Did You Hear The One About?

Posted on Jun 21, 2021. by NTI

It was quite the weekend for the most bludgeoned of tormented souls. Having heard that they will have to wait another nine months to add leverage to their claims for more than £6 billion of rent arrears, the top of landlords' heads collectively left the rest of their skulls as they threatened to take the Government to court over the extension of the eviction for non-payment of rent moratorium.

This led to us in the NTI newsroom to consider precisely what they would base their claim on.

Discrimination?

Breach of contract?

Piracy?

Being idiotic in charge of a country?

Nothing really seems to fit, and it could be they were using hyperbole to make their case, as well as to express that this time they were really, really cross. Whilst that almost equally clobbered group (in the other corner) retailers and the hospitality sector will start paying business rates on their premises, property companies can’t force them to pay their rent. Tenant companies can, however, pay dividends and bonuses to their backers and this has led to some landlords saying their shareholders were being penalised whilst other investors were able to benefit from the long climb out of lockdown. It's a stretch, of course, but is an argument you can have some sympathy with.

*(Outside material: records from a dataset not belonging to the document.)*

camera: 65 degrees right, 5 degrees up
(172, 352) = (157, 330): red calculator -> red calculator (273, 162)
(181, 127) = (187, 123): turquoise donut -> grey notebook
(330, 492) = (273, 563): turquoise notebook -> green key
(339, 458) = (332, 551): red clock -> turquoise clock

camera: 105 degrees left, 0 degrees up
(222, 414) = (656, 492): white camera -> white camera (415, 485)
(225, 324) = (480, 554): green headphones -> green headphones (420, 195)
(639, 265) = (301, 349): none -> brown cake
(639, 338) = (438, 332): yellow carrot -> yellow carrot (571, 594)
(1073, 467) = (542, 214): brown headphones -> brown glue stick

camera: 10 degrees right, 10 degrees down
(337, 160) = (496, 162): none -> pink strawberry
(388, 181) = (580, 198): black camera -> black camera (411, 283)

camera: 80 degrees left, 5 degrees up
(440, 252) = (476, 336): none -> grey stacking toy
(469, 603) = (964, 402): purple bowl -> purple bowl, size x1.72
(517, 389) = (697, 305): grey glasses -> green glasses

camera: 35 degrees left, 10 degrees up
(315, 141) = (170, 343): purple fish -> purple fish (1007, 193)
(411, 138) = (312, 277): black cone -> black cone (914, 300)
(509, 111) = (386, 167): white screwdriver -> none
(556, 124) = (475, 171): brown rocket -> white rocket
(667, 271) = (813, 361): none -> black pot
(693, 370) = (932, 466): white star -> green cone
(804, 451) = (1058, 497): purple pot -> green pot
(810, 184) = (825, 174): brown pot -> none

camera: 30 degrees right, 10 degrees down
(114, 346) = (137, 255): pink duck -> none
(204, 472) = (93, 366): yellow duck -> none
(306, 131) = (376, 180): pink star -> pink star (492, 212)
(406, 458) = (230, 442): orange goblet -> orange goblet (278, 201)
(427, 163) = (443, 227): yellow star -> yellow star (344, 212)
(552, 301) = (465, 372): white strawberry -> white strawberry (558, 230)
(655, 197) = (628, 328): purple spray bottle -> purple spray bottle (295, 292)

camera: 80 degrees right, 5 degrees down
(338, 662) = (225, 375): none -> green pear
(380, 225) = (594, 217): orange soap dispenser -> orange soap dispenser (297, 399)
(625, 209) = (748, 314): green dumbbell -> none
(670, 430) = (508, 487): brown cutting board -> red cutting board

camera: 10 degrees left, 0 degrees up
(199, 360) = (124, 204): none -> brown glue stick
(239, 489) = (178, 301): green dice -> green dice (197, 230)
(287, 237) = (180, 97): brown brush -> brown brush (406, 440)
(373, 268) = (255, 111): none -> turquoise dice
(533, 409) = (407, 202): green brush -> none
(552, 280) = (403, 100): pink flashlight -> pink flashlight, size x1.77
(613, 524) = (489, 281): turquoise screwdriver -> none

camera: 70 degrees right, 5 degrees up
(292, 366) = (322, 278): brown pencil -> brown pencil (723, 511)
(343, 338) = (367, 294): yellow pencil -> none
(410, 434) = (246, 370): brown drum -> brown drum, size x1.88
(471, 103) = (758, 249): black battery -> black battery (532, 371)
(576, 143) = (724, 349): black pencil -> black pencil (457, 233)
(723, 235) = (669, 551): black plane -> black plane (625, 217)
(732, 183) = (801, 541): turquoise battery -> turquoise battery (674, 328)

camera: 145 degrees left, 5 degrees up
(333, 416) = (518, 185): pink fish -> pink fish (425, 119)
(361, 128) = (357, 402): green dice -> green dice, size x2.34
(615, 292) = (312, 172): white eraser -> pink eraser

Nick Leslau, the owner of Alton Towers doesn't do himself any favours, allowing his name to be adjoined by the suffix 'property entrepreneur', but he said: “The Government has decided who is a preferential creditor." (Also the Government.) "Why don’t they say tenants who don’t pay rent must put a cap on bonuses and dividends? Landlords are being treated as a lower form of life.” Landlords being treated as lower forms of life? Really? No-one has yet accused them of owning JD Sports and, as far as we can see, they aren't presenting breakfast TV either.

However, the debate will run and run, almost certainly beyond March 2022. It is doubtless true that cads such as those at Boots, Superdrug, JD Sports and H&M have taken advantage of the situation and have not been paying their rent which is legally due and it can be argued that this is at the expense of the local authorities, pension funds and savings funds that own a large portion of the high street.

Landlords need the public on their side, as the weight of opinion appears to be against them. They are more wicked queen than Dopey, and the soundbites come easy when Jo Public blocks landlords into the same group as those who won't answer their calls about a leaky roof or malfunctioning washing machine. We in the NTI newsroom are not sure that the 'your pension fund will be affected by this move' argument is going to catch hold, bearing in mind that the average person on the street has less than £100 in savings.

As we said, this story is set to run and run.